I join the majority opinion, except for its treatment of the Commonwealth Court’s decision in Bennett v. WCAB (Hartz Mountain Corp.), 158 Pa.Cmwlth. 547, 682 A.2d 596 (1993).
With regard to Bennett, I read the order crafted by this Court on appellate review, not as a per curiam reversal (which would reflect a directive from this Court in terms of the actual merits disposition for the case, thus embodying a holding having-the effect of precedent), but as in the nature of a grant, vacate, and remand order (which merely requires reconsideration by the intermediate appellate court of its prior decision to assess the import of some principle or authority identified by this Court). See Bennett v. WCAB (Hartz Mountain Corp.), *115537 Pa. 433, 644 A.2d 729 (1994).

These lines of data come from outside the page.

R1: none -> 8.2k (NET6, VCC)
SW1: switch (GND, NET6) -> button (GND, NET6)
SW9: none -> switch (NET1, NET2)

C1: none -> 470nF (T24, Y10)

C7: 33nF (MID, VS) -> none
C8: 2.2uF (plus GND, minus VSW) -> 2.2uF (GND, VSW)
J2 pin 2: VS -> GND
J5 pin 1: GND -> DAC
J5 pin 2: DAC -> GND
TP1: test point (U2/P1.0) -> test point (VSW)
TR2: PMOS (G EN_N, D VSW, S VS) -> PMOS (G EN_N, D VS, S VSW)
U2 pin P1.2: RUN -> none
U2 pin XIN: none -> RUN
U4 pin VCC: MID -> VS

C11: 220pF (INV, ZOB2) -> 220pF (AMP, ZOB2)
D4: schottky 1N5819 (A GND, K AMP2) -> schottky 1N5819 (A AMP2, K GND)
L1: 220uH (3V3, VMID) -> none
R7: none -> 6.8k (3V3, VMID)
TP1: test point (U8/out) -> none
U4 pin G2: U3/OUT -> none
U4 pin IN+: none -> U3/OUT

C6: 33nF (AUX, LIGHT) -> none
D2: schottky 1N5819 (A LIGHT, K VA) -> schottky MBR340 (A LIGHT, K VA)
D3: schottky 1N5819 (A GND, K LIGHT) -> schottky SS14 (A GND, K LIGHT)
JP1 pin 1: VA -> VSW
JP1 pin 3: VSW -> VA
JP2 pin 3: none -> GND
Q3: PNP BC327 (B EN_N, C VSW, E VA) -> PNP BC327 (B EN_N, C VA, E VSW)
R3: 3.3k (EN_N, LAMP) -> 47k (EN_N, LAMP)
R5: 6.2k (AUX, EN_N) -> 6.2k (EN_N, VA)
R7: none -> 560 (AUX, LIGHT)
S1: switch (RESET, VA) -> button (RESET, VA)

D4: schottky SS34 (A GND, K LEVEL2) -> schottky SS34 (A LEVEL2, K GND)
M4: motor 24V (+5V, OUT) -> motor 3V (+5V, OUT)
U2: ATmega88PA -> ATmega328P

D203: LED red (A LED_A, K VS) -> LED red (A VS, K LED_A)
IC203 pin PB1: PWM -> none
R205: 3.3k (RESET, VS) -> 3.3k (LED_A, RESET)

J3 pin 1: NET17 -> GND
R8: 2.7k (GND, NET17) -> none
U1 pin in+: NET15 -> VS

In the face of new decisions that clarify relevant, underlying legal principles, this Court occasionally will remand an appeal to the intermediate appellate court so that it can ensure that its reasoning fully comports with the law as clarified. The clarification may affect the disposition of the case in some circumstances, but in others it will not—this is, in the first instance, a matter to be determined by the intermediate appellate court in the remand proceedings. Such understanding of this Court’s decision to remand Bennett in light of Dillon v. WCAB (Greenwich Collieries), 536 Pa. 490, 640 A.2d 386 (1994), seems particularly apt, not only because the Court chose not to reverse the Commonwealth Court’s existing decision, but also since Dillon embodied a clarification of some fundamental concepts at work in Bennett, but did not address itself to Bennett’s central question, namely, the effect of a claimant’s bad-faith refusal of an offer of permanent employment.
As the majority notes, the offer of permanent employment at issue in Bennett, see Bennett, 158 Pa.Cmwlth. at 554, 632 A.2d at 600, is also materially different from the circumstances under review here, where the fact-finder determined, based on substantial evidence, that the relevant offer involved temporary employment. Moreover, it seems to me that the employer’s position, as concerns bad-faith refusal of an offer of permanent employment, is materially stronger than in the scenario in which the employment can be deemed to have been temporary from the outset. Thus, I would leave the matter of the validity of Bennett’s holding (“[WJhere a claimant acts in bad faith in refusing suitable and available work, permanent at the time it is offered, the claimant’s benefits are reduced for an indefinite period by the amount of the earnings the job would have produced.”), id. at 555, 632 A.2d at 600, for a future case involving salient facts.